There are two very different types of respect; respect for a person as a human being, and respect for a person as an authority. But because we use the same word for these two different things, people often talk as if they were the same thing. So for example, when someone in authority says “If you don’t respect me, I won’t respect you.” What they’re actually saying (and justifying) is “If you don’t respect me as an authority, I won’t respect you as a human being.”

This point about the two meanings of the word “respect” is important, and I’m glad to see that it is getting some attention. Especially since there are currently a number of public authority figures who are using exactly this approach to justify their appalling treatment of people who don’t “respect” them enough.

The same point can be made about power, though. I have seen many (too many) discussions about power and empowerment, but there are two very different types of power, which, like the two types of respect, are often not distinguished and often talked about as if they were the same thing. They are “power to” and “power over”.

From what I’ve seen, most of the time when people are talking about power, they are referring to “power over”. This is power over people and over resources; the ability to control and influence people, the ability to decide budgets and allocate resources. “Power over” is the power to make other people do what you want them to, either directly or indirectly.

“Power to” is more personal, more subtle, and in many ways more dangerous for those seeking “power over”. It is the power to decide for yourself, the power to do what make you happy, and makes you feel fulfilled. It is also the power to object to other people having power over you.

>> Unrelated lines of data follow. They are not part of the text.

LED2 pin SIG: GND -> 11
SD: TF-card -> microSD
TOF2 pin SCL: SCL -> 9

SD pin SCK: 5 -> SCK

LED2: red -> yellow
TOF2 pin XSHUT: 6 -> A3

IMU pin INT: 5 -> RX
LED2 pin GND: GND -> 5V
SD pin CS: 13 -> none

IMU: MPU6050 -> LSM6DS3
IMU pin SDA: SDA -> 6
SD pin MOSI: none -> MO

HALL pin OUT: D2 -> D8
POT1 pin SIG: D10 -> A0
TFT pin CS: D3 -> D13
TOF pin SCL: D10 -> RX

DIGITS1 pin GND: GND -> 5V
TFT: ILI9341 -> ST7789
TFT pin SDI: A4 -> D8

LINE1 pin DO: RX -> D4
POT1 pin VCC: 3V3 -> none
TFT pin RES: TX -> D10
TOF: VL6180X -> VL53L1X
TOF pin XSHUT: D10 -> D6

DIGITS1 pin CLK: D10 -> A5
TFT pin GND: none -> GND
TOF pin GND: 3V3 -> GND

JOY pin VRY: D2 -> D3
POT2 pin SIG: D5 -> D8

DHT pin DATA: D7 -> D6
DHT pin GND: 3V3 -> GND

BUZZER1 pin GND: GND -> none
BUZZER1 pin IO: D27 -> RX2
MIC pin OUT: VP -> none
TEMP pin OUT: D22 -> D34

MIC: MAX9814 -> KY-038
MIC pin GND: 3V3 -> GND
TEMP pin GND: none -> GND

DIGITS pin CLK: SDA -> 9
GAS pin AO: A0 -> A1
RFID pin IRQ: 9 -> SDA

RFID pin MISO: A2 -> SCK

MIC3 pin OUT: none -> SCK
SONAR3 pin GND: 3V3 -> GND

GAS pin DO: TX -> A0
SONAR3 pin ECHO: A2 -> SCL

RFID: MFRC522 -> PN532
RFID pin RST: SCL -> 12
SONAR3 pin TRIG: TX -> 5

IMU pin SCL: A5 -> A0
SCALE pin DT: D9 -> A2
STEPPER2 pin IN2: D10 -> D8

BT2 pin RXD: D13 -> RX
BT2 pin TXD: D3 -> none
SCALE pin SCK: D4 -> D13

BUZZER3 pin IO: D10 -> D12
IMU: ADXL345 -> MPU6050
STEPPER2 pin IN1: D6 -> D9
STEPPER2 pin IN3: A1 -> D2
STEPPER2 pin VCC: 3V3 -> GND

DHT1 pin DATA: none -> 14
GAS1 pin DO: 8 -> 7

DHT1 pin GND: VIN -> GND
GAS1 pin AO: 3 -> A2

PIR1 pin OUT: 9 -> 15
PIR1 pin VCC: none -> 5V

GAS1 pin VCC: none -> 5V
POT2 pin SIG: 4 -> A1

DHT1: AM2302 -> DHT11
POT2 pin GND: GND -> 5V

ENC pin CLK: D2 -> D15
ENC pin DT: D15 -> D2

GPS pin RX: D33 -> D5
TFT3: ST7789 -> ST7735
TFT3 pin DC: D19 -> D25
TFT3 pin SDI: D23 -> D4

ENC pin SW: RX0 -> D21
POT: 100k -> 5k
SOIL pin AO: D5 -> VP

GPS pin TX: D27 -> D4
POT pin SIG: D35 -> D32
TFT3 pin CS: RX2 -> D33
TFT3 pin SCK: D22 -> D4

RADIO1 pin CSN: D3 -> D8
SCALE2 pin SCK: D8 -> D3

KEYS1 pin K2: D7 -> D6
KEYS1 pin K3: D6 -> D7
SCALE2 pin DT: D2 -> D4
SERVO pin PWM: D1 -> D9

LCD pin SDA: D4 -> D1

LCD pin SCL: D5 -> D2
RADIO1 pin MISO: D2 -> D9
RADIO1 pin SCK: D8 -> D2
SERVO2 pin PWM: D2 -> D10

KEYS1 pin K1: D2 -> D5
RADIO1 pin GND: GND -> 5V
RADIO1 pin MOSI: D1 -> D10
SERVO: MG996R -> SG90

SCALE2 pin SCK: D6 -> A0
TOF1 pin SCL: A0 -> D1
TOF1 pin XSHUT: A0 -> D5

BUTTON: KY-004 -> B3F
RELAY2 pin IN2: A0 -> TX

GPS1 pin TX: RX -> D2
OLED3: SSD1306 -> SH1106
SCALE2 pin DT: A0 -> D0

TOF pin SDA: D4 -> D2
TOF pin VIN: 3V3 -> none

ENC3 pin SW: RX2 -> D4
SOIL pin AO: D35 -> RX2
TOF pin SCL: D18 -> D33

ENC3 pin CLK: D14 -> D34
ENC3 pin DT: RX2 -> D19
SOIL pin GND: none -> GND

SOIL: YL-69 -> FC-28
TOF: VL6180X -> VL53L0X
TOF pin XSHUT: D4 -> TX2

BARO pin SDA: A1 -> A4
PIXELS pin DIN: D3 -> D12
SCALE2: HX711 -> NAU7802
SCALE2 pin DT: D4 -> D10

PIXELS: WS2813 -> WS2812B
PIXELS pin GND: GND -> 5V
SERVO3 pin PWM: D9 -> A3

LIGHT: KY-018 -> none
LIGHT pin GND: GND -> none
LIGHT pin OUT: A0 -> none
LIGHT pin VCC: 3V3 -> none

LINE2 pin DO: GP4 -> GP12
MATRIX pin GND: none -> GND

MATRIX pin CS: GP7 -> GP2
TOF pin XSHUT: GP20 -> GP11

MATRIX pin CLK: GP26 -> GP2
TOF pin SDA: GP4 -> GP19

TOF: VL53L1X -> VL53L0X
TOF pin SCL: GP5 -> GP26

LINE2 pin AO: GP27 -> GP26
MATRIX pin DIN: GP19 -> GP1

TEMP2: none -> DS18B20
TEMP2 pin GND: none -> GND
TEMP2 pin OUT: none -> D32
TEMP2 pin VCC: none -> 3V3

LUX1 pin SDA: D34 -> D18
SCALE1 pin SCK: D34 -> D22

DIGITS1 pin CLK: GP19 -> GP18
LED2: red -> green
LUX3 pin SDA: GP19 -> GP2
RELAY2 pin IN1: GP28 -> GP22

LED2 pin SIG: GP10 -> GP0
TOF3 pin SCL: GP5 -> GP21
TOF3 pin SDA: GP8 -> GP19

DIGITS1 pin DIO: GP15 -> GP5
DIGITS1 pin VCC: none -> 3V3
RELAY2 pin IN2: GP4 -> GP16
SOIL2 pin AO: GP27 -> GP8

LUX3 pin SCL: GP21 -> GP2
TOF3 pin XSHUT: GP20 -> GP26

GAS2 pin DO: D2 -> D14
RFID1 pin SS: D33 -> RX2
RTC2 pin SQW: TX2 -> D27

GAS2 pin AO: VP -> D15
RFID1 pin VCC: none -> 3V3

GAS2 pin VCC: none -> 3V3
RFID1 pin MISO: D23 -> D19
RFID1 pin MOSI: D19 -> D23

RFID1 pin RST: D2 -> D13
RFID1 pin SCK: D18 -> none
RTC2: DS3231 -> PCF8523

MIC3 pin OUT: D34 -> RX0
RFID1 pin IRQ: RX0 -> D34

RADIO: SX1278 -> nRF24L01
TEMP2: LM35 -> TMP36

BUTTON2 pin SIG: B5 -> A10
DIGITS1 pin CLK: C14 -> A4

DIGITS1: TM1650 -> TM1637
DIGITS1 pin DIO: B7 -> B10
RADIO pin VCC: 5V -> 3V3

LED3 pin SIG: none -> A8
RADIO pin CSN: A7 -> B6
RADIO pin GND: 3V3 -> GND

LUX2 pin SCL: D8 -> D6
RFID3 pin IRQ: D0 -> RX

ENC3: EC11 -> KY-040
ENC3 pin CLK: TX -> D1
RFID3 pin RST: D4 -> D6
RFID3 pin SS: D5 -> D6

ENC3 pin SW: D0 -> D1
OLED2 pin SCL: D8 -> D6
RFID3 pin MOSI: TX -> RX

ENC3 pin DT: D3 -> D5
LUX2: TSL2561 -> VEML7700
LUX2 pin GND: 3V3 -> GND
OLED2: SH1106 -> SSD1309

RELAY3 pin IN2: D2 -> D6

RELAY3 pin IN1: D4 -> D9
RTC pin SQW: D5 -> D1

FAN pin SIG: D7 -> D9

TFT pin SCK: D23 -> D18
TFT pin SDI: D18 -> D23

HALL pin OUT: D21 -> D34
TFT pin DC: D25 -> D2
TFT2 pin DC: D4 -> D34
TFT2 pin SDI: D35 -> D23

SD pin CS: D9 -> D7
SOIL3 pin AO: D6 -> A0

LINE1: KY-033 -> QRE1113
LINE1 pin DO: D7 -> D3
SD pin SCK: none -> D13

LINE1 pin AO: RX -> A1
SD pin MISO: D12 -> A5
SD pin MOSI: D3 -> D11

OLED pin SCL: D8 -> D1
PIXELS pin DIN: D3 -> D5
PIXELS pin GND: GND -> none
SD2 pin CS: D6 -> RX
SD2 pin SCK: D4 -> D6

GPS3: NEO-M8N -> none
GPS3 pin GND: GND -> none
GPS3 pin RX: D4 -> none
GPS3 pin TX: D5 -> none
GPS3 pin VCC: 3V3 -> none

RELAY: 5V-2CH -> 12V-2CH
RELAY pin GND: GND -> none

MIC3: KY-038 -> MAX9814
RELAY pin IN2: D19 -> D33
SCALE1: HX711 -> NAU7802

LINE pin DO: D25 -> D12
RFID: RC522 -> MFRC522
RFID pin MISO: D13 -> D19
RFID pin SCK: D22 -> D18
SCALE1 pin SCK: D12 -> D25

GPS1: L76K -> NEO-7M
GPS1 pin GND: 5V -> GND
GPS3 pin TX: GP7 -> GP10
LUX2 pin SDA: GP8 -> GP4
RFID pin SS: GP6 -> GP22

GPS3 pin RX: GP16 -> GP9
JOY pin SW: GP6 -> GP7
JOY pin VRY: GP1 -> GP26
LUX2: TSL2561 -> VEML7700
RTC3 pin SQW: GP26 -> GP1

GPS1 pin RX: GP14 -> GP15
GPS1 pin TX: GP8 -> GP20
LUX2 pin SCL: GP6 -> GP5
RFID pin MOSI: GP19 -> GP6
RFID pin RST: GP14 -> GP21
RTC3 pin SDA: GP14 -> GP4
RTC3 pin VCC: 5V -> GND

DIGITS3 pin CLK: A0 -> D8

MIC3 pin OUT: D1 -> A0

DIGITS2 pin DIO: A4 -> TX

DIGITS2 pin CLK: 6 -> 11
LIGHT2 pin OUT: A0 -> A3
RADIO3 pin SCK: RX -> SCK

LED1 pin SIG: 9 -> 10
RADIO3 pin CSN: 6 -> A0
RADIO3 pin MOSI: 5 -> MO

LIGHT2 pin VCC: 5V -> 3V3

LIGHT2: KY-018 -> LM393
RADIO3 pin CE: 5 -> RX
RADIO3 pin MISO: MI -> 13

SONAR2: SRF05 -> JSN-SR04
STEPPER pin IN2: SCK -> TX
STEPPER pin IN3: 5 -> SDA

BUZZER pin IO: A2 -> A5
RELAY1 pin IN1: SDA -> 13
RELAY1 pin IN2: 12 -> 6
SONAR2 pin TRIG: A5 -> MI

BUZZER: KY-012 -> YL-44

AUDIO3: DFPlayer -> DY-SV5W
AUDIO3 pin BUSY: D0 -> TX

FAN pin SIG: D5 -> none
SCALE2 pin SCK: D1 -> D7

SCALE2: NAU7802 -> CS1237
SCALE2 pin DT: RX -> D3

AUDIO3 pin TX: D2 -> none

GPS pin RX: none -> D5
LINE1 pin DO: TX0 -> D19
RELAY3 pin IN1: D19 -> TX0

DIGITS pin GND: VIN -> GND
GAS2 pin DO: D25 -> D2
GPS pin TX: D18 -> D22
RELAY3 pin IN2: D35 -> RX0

It is “power to” that is usually referred to when someone is talking about “empowerment”, which makes sense, as that is the power that is more fulfilling long term, and makes us personally and professionally happier. But the last instance I gave of “power to” is also why most corporate initiatives to “empower” their employees have done little except annoy everyone — giving someone “power to” means that someone else has less “power over”, and that person usually doesn’t want to give it up. It’s a slippery slope; as soon as you start giving people more “power to”, it becomes less and less easy to exercise “power over” them.

The really big deception, the reason why pretending that “power to” and “power over” are the same thing is a problem, is the source of the power. “Power over” has to be given to you, one way or another. You have to be given the job by someone higher up in the organization, or you have to have people willingly give you “power over” by voting for you in an election. “Power to” on the other hand, is claimed, rather than given. You already inherently have the power to decide, the power to go after your own happiness and fulfillment, you have the power to object to other people exercising power over you, especially if they are abusing that power, or have gotten it illegitimately.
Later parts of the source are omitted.